Bem recarregado (recharged): também é sinônimo de remanufaturado, geralmente aplicado a produtos de imagem, como cartuchos de tinta.

Bem recondicionado (refurbished): esse termo se refere sobretudo àqueles produtos que apresentaram defeito ainda dentro da fábrica e são ali mesmo reparados. Tal termo é utilizado principalmente para artigos eletrônicos.

Há também diversos outros termos que, embora similares, não podem ser considerados bens remanufaturados:

Bem Reciclado (recycled): podem atender alguns requisitos da remanufatura, embora na maior parte das vezes o trabalho executado sobre eles seja pequeno. Ex.: peças de automóveis reaproveitadas de sucata.

Bem reparado (repaired): o produto reparado geralmente não recebe tratamento comparável ao do remanufaturado e pode não ter o desempenho de um produto novo similar.

Bem restaurado (restored): termo genérico aplicado a bens antigos ou clássicos, de caráter específico.

Bem usado (used): produto usado e que não recebeu nenhum tipo de correção ou reparo.

Bem recondicionado (reconditioned): termo que possui certas semelhanças com remanufaturado, causando confusão.

Remanufaturados x Recondicionados (reconditioned) editar

Em geral a distinção entre esses dois termos é feita no comércio, pelos remanufaturadores, a fim de distinguir seu processo do recondicionamento. Normalmente os remanufaturadores são os próprios fabricantes originais do bem (vide tópico adiante), o que torna interessante que façam distinção de seus processos daqueles realizados por recuperadores "de fundo de quintal".
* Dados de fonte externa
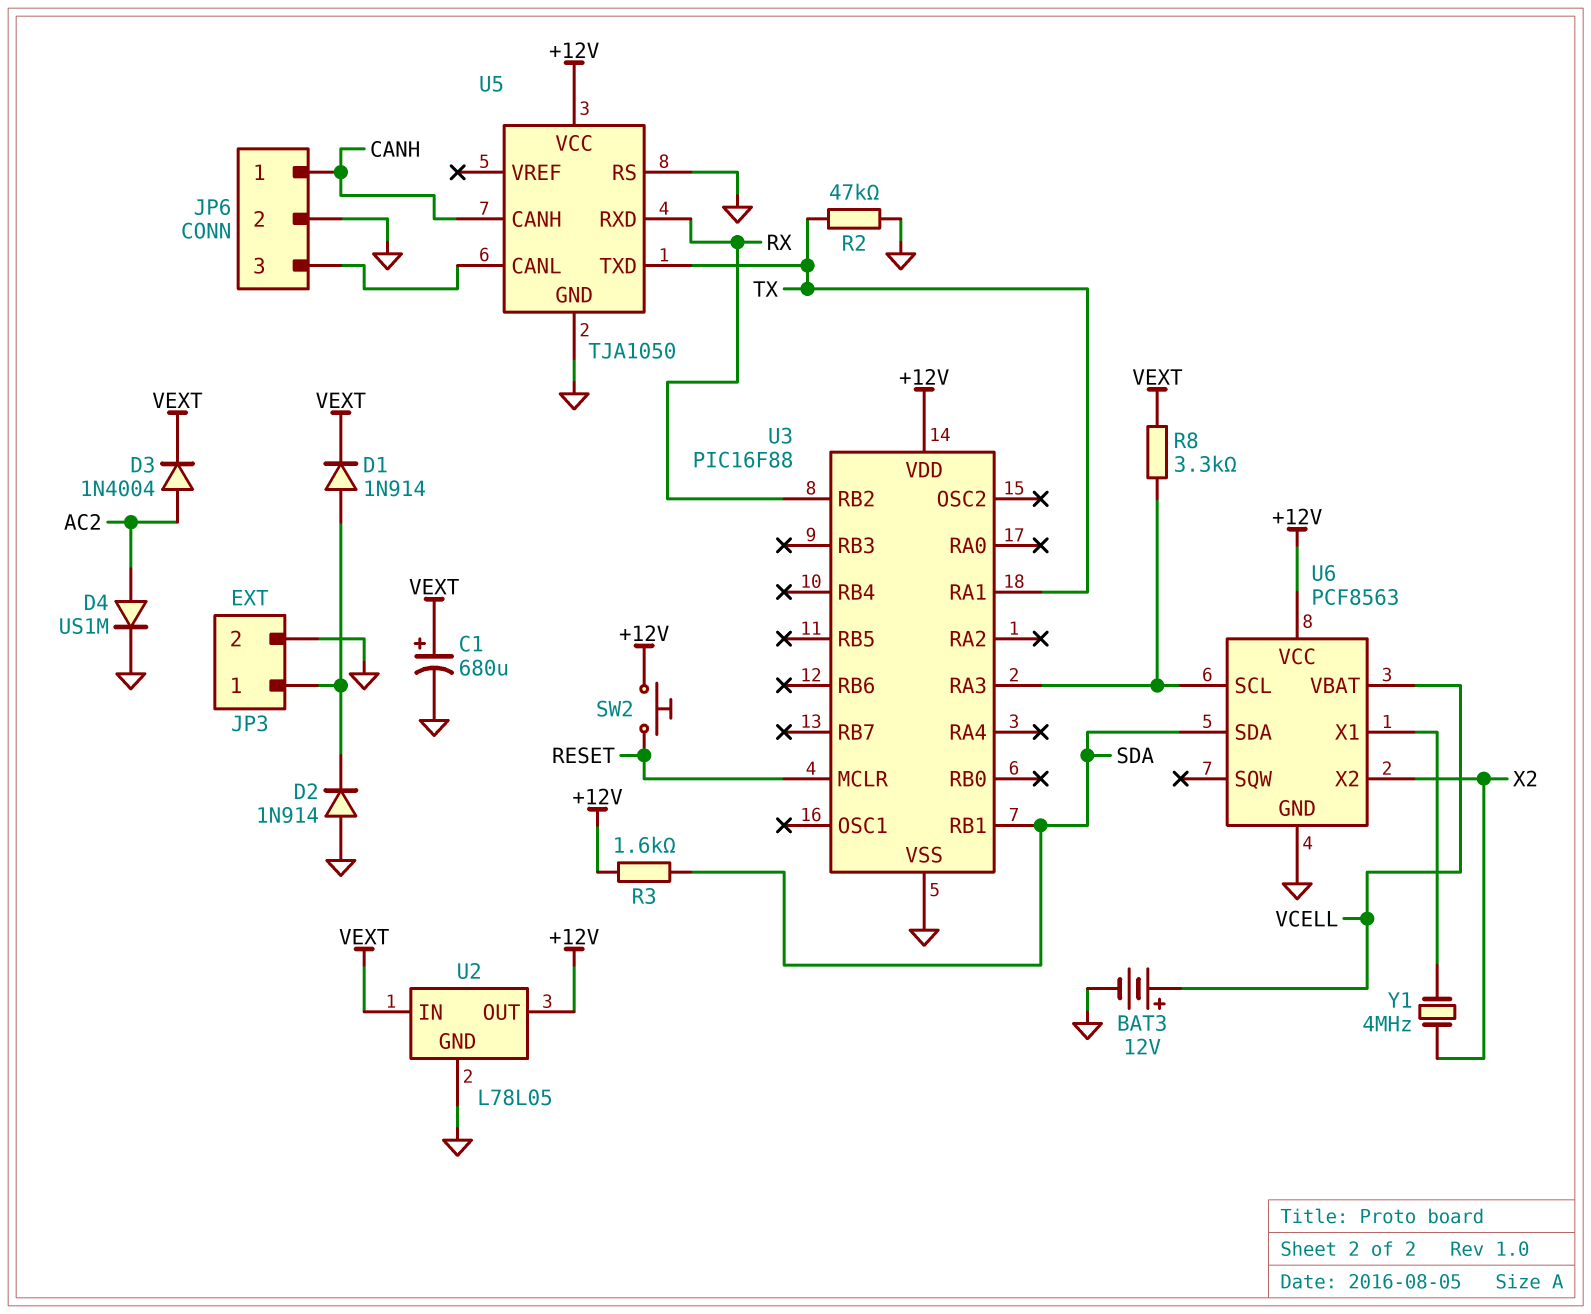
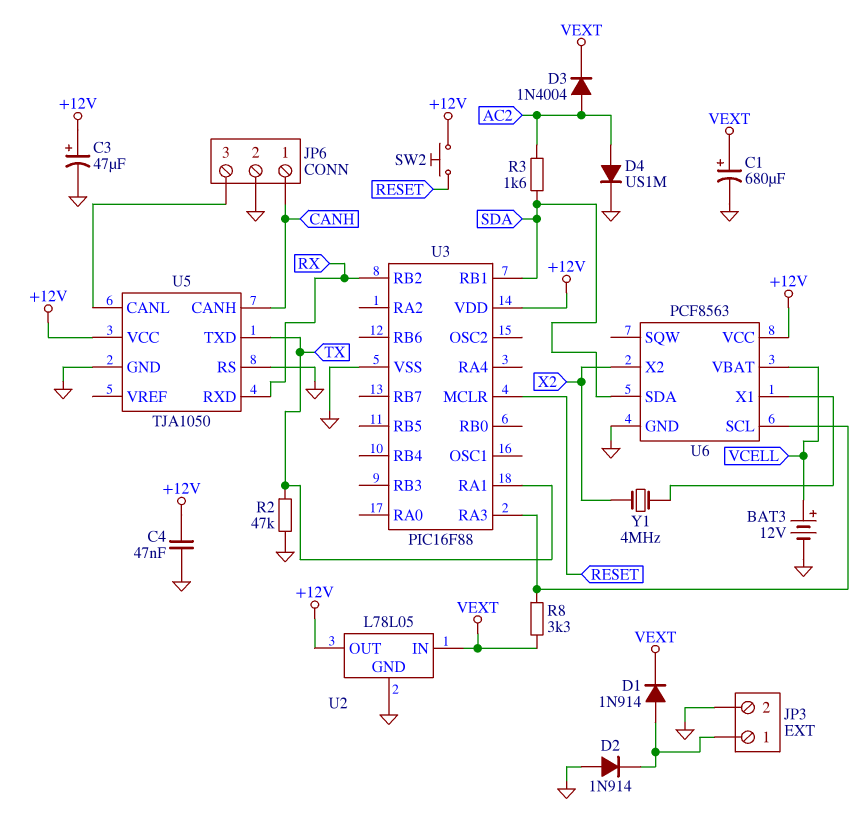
C3: none -> 47uF (plus +12V, minus GND)
C4: none -> 47nF (+12V, GND)
R3: 1.6k (+12V, SDA) -> 1.6k (AC2, SDA)

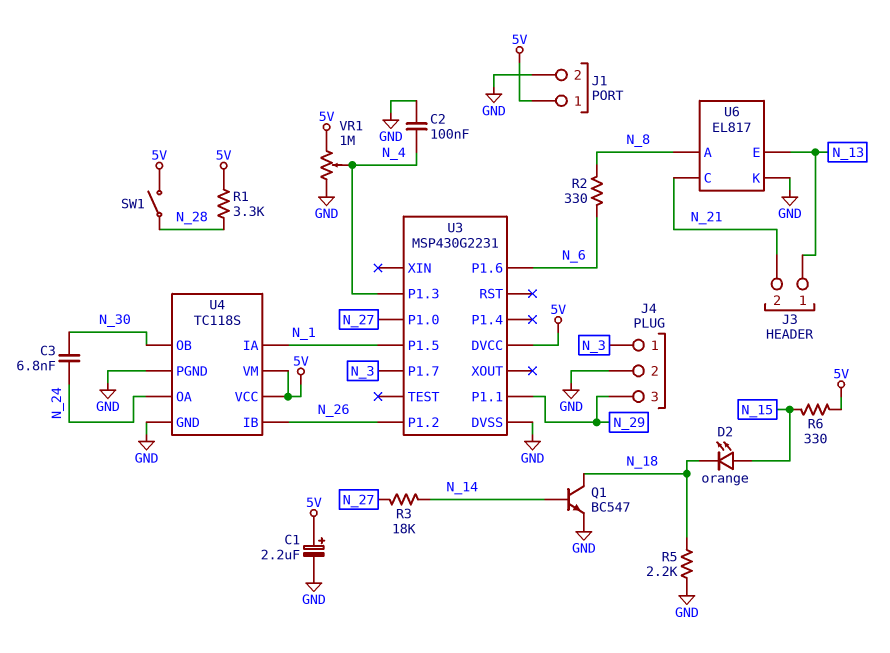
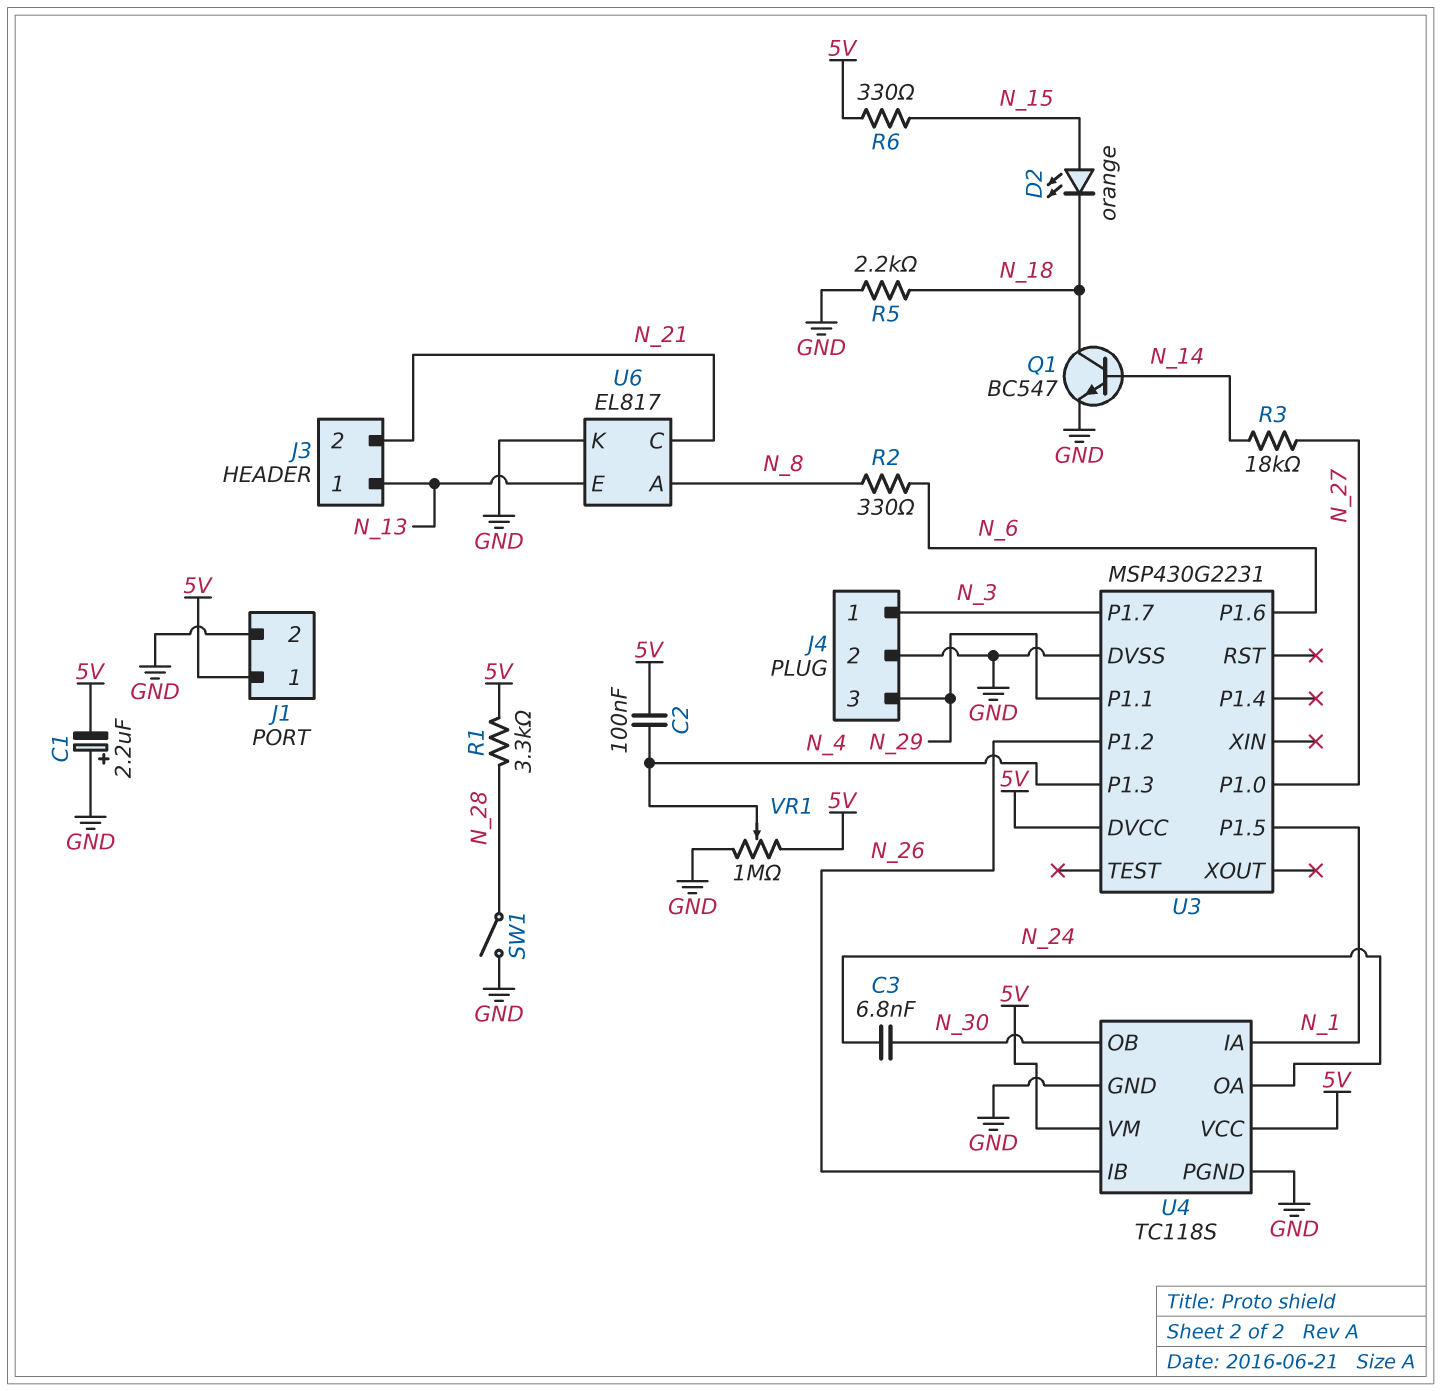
C1: 2.2uF (plus 5V, minus GND) -> 2.2uF (plus GND, minus 5V)
C2: 100nF (GND, N_4) -> 100nF (5V, N_4)
SW1: switch (5V, N_28) -> switch (GND, N_28)

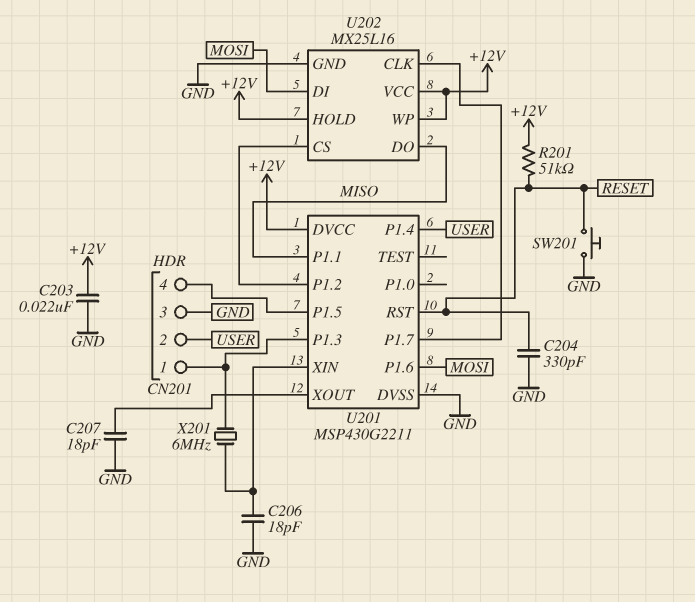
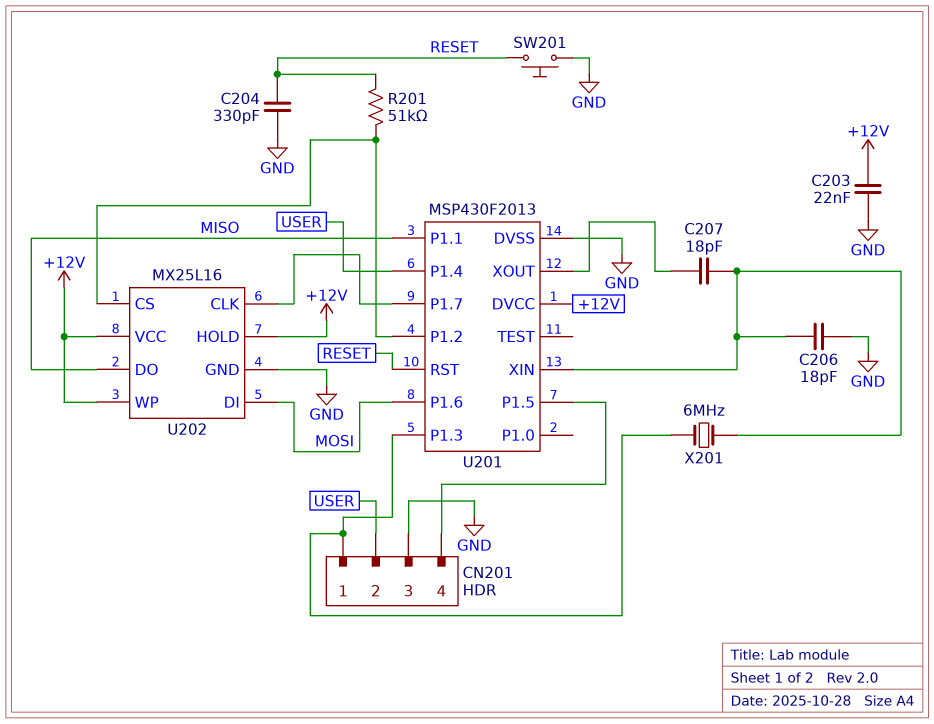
C207: 18pF (GND, U201/XOUT) -> 18pF (U201/XIN, U201/XOUT)
R201: 51k (+12V, RESET) -> 51k (RESET, U201/P1.2)
U201: MSP430G2211 -> MSP430F2013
Por serem termos muito empregados no comércio, não há grande consenso sobre as distinções entre o bem recondicionado e o remanufaturado. Uma das diferenças é que "basicamente, uma peça recondicionada é consertada apenas onde apresentou a falha e com pouca ou nenhuma substituição de componentes. Já em uma remanufaturada, todos os componentes que sofreram desgaste são substituídos, atendendo as mesmas especificações de projeto de uma peça nova".[2] Desse modo, além dessa substituição dos componentes desgastados, o bem remanufaturado passaria por processos que o recondicionado não passa, como a limpeza e desoxidação prévia dos componentes com equipamentos específicos para esse fim; a substituição dos itens que possuem maior probabilidade de falha – não é regra – ex. alguns remanufaturadores refazem o bobinado do motor elétrico usado, mesmo não tendo apresentado qualquer defeito; testes mais criteriosos são realizados tanto nos componentes reaproveitados como no produto final.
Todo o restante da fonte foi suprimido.